Who was the LORD" of the Old Testament?

Part 2: The Voice of God

John Plunkett

December 16, 2017

In the sermon today, I would like to talk to you about the voice of God.

But by way of getting there, I have an introduction that may, at first, seem to be totally unrelated!  But I’m sure that, as we go through it, you’ll see that it is, in fact, related. 

Let’s begin with two scriptures – both written by the apostle Paul:

II Timothy 3:
14:  But continue you in the things which you have learned and have been assured of, knowing of whom you have learned them.
15:  And that from a child you have known the holy scriptures, which are able to make you wise unto salvation through faith which is in Christ Jesus.
16:  All scripture is given by inspiration of God, and is profitable for doctrine, for reproof, for correction, for instruction in righteousness:
17:  That the man of God may be perfect, thoroughly furnished unto all good works.

We all know what doctrine, correction and instruction are; but what about “reproof”?  That’s not a word that we frequently use, is it?

From the Thesaurus, we find that its English synonyms include: criticism, blame, accusation, rebuke and scolding.  Don’t like the sound of that too much!
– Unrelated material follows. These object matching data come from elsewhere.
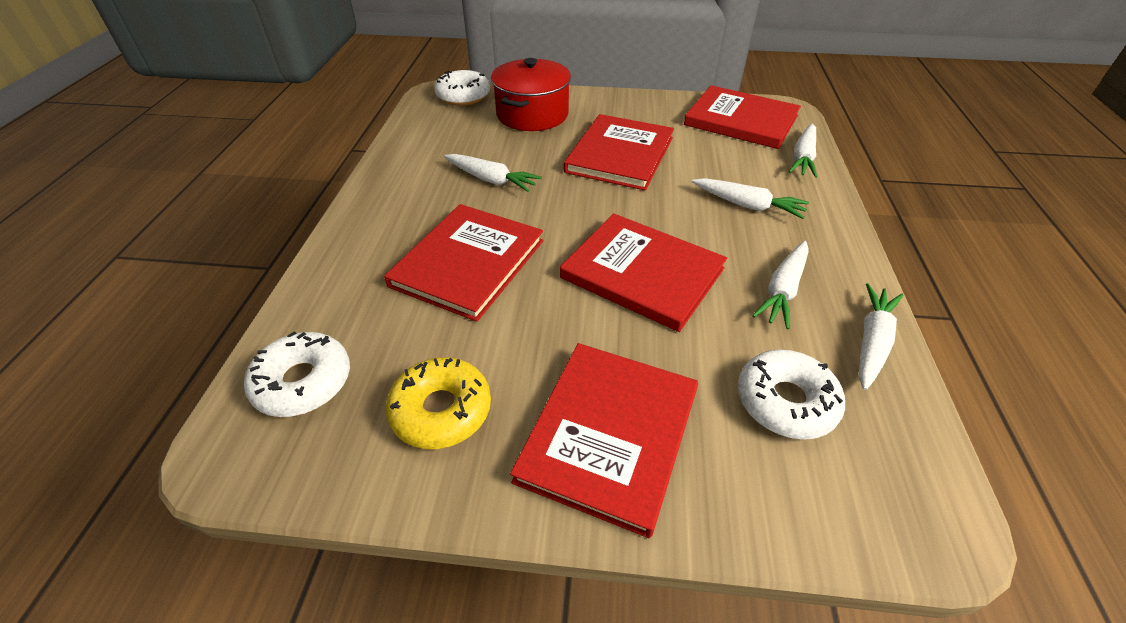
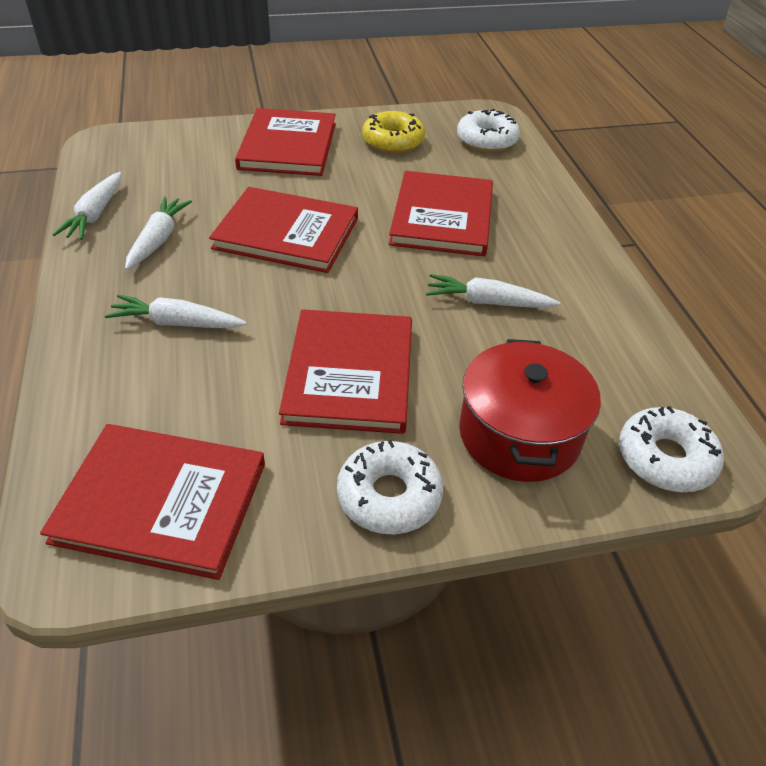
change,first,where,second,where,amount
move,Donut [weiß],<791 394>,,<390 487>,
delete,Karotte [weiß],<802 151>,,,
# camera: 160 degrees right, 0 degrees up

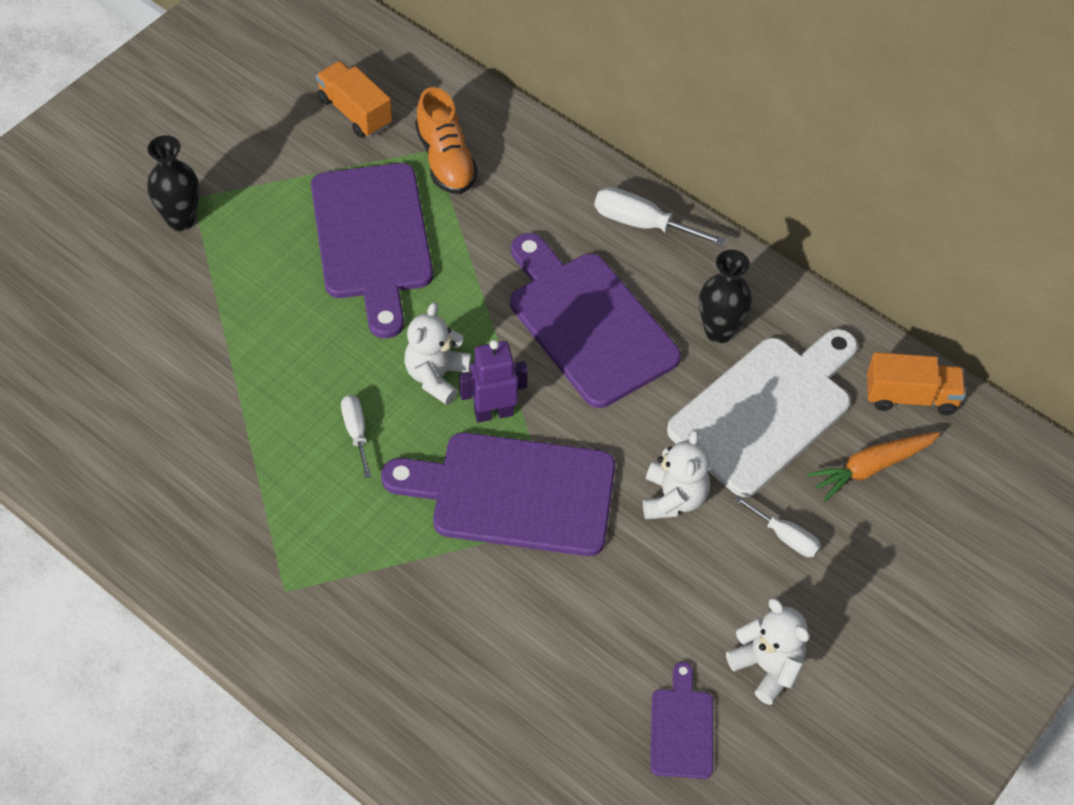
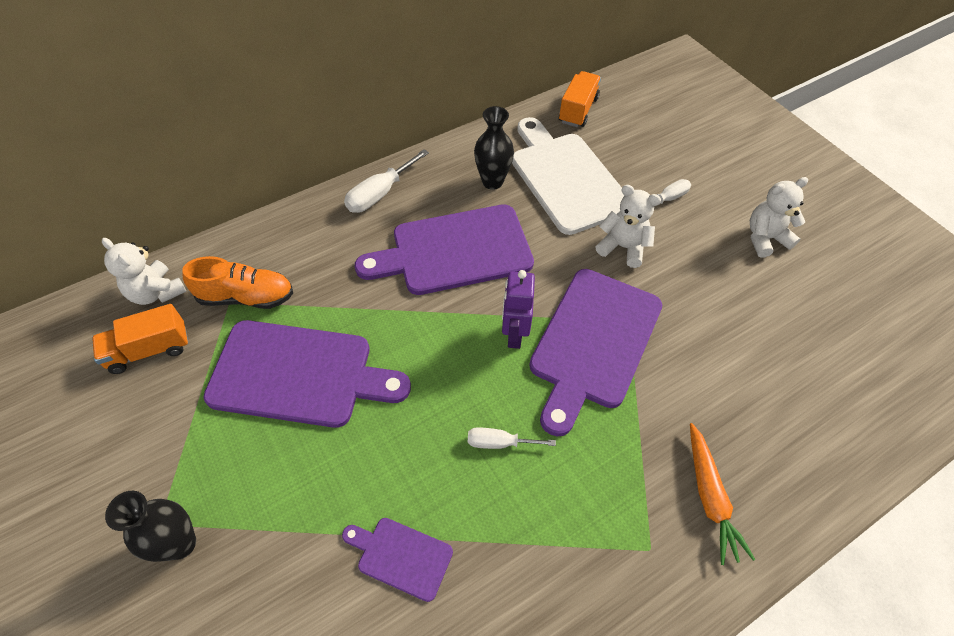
change,first,where,second,where,amount
move,Teddybär [weiß],<437 353>,,<144 271>,
move,Schneidebrett [lila],<681 720>,,<397 560>,
move,Karotte [orange],<873 467>,,<722 494>,
# camera: 70 degrees left, 0 degrees up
But the word reproof is translated here from the Greek noun elegchos (Strong’s 1650), which is elsewhere translated as evidence.  Its extended Greek meanings include:

• A proof, 
• That by which a thing is proved or tested
• Conviction

Like all of those who speak at church services, I have a grave responsibility to do my very best to speak the truth in my sermons.  And, if I find that anything I have said was not – or may not have been true – according to God’s written Word, I need to be man enough to admit it, confess it and repent of it, so that I can strive to avoid making similar errors in the future. 

And so, I find that there is a possibility that I may need some reproof and correction!  I say “possibility” and “may be” because, whether I am actually in need of reproof and correction or not seems to hang on the meaning of the intent of Jesus’ words in a scripture that I quoted – and commented on dogmatically – in my last sermon on November 25th.  This scripture:

John 5:37:
And the Father Himself, which has sent me, has borne witness of me.  You have neither heard His voice at any time, nor seen His shape…

I quoted this verse as part of my proofs that God the Father was not the LORD/YHVH of the Old Testament scriptures.  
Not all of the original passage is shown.